「ハッピーニューイヤー!!」
「おめでとう!!」
「今年も頼むぞっ!」
新しい年へと変わったその瞬間、家を揺らすほどの声の波が起こった。酒の入ったジョッキやコップを合わせる音がひと通り聞こえ、皆が自然と笑い出す。彼らの中心には、たくさんの料理や飲み物が置かれた、いくつものテーブルがあった。
普段は20人ほどが食事する大きな食堂だが、今日だけは別。イスに座る人、立っている人、床に座っている人など…定員の倍以上の大人が、わいわいと新しい年の訪れを祝っていた。
その中に、10歳程度の男女の子どもがいた。自分たちのコップに入ったジュースを飲み干した2人は、もう一杯…とテーブルに近づく。が、その途中でドンと何かにぶち当たる。
顔を上げると、少年と同じ髪の色をした女性が、腰に手を当てて立っていた。
「はいはい、子どもはここまで。さっさとベッドで寝てきな」
「えぇー!?」
「母ちゃん! これからってときに…そりゃねーだろ? っと…」
日に焼けた顔で、にっこり笑う母の横をすり抜けようとした息子は、更に大きな壁につかまってしまう。
「まだまだだな、トラップ」
「オヤジ!!」
にぃっと意地の悪い笑みを向けるのは、ポップル酒を片手に持ったトラップの父だった。
「こっからは大人の楽しみ、ってもんよ。おら、子どもは寝た寝た!」
「んだよ! オーボー!! 今、寝に行ったって、うるさくて眠れねぇのに!」
がっちりした体格の彼に抱えられた少年は、母の立つ位置まで戻されてしまった。
「ね、母さん…どうしてもダメなの?」
せっかく12時まで起きてたのに…という呟きとともに、マリーナは茶色の瞳を曇らせる。

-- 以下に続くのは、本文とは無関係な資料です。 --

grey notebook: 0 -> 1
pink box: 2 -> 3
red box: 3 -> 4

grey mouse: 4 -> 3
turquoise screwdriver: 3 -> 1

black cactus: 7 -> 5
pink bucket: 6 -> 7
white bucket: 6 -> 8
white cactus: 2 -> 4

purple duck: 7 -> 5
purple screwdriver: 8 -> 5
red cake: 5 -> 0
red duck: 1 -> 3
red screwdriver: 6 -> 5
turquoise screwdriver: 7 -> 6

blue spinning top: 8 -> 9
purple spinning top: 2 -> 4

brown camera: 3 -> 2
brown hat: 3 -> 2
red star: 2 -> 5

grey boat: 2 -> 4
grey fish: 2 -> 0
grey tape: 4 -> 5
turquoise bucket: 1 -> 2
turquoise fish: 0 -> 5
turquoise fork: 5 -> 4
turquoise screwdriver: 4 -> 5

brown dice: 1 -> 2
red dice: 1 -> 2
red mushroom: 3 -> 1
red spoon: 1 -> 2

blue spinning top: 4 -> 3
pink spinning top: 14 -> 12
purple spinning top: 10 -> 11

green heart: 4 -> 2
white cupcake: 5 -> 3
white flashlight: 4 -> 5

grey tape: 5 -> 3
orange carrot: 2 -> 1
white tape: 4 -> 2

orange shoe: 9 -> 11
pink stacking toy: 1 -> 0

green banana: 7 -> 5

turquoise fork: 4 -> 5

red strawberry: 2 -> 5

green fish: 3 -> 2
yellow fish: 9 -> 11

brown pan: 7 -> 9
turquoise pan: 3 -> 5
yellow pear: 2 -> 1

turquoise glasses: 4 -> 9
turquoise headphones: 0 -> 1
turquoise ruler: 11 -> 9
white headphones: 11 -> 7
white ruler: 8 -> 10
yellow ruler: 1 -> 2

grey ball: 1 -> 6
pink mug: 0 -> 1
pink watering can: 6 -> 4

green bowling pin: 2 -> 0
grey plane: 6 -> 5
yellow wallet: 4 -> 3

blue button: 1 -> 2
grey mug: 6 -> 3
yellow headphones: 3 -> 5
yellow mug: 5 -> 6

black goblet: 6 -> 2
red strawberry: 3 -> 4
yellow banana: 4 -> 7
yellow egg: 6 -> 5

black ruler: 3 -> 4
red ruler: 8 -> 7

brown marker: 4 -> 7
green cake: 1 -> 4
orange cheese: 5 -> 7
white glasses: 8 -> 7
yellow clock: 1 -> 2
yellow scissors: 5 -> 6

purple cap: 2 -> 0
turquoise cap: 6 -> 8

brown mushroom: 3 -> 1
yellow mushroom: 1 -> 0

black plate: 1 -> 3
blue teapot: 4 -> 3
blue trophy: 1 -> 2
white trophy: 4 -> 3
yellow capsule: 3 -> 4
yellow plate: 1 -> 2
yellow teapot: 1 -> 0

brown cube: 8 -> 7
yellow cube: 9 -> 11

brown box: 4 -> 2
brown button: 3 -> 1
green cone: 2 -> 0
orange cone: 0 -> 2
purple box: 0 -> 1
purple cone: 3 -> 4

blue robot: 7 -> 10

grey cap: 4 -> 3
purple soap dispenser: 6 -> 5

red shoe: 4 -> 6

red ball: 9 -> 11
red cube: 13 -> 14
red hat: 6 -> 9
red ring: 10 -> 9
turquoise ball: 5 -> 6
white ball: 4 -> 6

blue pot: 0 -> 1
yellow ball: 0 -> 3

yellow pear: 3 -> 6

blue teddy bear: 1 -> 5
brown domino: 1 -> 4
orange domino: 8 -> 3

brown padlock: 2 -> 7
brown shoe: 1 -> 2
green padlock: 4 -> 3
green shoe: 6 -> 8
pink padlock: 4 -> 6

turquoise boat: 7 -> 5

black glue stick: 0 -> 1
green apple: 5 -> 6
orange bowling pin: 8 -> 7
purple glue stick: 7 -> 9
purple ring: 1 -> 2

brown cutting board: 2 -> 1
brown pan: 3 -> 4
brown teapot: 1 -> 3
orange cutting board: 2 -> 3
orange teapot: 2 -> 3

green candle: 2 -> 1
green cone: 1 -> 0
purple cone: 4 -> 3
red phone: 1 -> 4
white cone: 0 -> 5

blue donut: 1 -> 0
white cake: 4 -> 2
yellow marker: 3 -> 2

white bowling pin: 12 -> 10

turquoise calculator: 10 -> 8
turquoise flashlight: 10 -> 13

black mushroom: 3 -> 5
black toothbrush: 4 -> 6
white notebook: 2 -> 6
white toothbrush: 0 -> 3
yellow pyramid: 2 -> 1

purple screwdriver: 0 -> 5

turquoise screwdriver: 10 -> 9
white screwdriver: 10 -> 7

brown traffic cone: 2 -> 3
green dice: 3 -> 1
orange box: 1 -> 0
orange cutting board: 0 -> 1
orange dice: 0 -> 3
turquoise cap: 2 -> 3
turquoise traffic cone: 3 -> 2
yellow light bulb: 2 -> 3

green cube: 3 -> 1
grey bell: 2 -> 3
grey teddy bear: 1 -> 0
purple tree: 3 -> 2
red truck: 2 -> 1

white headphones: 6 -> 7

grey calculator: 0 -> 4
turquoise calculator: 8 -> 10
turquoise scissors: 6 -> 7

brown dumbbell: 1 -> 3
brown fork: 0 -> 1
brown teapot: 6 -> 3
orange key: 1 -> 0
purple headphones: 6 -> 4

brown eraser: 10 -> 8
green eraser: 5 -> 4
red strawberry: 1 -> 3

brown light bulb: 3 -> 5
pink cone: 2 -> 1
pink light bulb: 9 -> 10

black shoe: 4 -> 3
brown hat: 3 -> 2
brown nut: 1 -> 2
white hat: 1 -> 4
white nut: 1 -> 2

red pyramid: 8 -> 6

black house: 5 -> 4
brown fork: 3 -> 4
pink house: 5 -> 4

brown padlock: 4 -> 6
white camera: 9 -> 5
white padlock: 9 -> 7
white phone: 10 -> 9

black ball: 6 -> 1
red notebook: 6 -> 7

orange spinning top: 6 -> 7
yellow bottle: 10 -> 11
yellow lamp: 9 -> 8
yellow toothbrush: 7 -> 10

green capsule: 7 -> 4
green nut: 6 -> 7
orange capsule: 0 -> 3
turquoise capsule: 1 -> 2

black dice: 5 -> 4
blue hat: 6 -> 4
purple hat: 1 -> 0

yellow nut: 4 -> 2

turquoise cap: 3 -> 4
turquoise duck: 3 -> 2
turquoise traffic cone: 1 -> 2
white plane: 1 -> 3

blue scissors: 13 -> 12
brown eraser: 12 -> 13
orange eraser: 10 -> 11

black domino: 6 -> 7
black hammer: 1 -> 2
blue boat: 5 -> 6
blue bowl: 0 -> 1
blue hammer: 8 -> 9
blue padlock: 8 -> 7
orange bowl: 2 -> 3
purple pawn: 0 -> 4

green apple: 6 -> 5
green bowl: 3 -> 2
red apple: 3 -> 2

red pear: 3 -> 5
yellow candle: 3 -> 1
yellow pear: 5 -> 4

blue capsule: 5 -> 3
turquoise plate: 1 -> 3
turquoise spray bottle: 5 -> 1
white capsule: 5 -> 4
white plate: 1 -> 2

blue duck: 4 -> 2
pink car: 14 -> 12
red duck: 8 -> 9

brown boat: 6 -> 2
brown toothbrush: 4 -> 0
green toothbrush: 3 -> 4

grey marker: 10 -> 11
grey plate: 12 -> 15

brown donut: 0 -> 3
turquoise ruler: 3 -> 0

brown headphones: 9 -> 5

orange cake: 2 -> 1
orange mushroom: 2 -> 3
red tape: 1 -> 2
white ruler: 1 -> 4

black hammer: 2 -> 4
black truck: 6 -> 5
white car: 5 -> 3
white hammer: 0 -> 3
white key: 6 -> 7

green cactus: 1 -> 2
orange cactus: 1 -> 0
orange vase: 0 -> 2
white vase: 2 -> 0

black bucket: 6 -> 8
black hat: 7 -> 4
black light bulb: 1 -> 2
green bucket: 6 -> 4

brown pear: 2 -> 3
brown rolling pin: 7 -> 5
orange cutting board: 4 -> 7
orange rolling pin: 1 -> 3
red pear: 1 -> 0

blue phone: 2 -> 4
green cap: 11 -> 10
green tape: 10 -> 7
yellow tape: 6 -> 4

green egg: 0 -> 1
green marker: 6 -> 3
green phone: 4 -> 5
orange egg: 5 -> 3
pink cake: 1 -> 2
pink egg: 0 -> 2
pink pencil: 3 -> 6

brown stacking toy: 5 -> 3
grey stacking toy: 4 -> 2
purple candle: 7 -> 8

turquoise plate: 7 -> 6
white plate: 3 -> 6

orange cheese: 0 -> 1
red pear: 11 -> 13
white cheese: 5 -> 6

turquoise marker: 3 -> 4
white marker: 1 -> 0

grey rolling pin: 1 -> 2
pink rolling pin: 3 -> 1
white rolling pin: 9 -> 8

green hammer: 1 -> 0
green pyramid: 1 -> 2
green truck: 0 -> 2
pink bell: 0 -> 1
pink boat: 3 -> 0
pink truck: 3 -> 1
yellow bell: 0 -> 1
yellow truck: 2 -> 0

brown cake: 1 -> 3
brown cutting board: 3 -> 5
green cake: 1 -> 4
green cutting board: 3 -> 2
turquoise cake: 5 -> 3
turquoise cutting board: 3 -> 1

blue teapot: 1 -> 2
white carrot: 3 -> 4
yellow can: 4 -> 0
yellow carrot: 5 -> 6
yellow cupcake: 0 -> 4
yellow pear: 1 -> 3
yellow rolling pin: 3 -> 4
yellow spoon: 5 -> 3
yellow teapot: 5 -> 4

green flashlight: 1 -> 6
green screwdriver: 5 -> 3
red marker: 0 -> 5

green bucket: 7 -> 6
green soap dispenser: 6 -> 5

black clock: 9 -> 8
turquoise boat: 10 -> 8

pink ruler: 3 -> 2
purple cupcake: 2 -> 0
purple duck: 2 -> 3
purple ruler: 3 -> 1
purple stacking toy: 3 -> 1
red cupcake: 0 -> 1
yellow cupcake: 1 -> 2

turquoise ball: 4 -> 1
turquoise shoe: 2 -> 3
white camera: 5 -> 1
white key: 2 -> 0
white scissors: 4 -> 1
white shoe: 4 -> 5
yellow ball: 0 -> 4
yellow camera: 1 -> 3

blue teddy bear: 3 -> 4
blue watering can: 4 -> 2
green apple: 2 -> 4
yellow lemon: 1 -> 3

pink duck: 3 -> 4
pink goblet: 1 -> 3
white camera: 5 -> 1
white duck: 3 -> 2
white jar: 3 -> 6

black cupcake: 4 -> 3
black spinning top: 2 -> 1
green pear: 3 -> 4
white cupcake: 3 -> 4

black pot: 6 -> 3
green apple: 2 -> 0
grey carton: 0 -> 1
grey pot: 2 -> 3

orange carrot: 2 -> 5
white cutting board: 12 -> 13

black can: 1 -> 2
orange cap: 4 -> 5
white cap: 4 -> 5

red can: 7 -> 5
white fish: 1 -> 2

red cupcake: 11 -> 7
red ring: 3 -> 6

「明日のあんたたちのためだよ。言う通りにしておきな」
「わたしたちのため…?」
「ほら、行った行った」
笑顔で1つうなずいた母は、彼らの背を押して、寝室へと向かわせた。
無理やり寝るように言われても、すぐ側からは盗賊団の皆の騒ぎ声。自分たちも、気が高ぶって眠気すら感じない状態である。
マリーナは、トラップが他の団員とともに寝ている部屋に入り込んだ。
「んなにうるせえんだから、寝れるわけねぇっての」
ポスンと音を立てて自分のベッドに座り込んだトラップに、マリーナが言う。
「でも、母さん、わたしたちのためだからって言ってたわ」
「んだよ、おれたちのためって……」
わけわかんねぇ、とゴロンと横になったトラップを横目に、マリーナは窓に近づく。そこから見える空は澄み、満天の星空が広がっていた。
「……あ! 流れ星っ!!」
その声に起き上がったトラップは、ガタリと窓を開けて身を乗り出す。
「どこだっ!?」
寒い空気を肌で感じながら、2人で空とにらめっこして……待つこと数分。
「あ、こっち!」
指さす先に、流れ星がスゥッと線を描いて消えた。間をおかず、別の場所でも星が流れる。
いつしか無言でそれを追っていた2人の心は、落ち着きを取り戻していた。先ほどまでうるさく感じた皆の声も、心地よく耳に届く。
「なんか、とってもゆっくり眠れそう」
「……だな」
互いに笑みを交わした後、トラップはベッドに腰掛けた。それを見ながらマリーナは部屋の入口へ向かう。
「おやすみ、トラップ」
「じゃな」
パタンと閉まるドアを見届けたトラップは、ベッドに寝転び、ゆっくり瞳を閉じた。
次の朝。
母に起こされた2人は、眠い目をこすりながら玄関へ向かう。
ギィっとドアを開けた先には、待ってたと言わんばかりの父の顔。
そして ―― 赤く染まりはじめた東の空。
静かだが、少しずつ顔を出す初日。見ている者の心を熱くする、光の源。
さっきまでの眠気はどこへやら。トラップとマリーナは、身動き1つしないでそれを凝視している。その様子を見てクスリと笑った母も、視線を空へと向ける。
見つめる先は1つ。でも、思うことはそれぞれ。
今年最初の太陽は、それを見る人の心に、小さな光を灯していった。
- end -
2013-11-23
07'年賀もの。
こういう新年を迎えてるかも…という妄想から。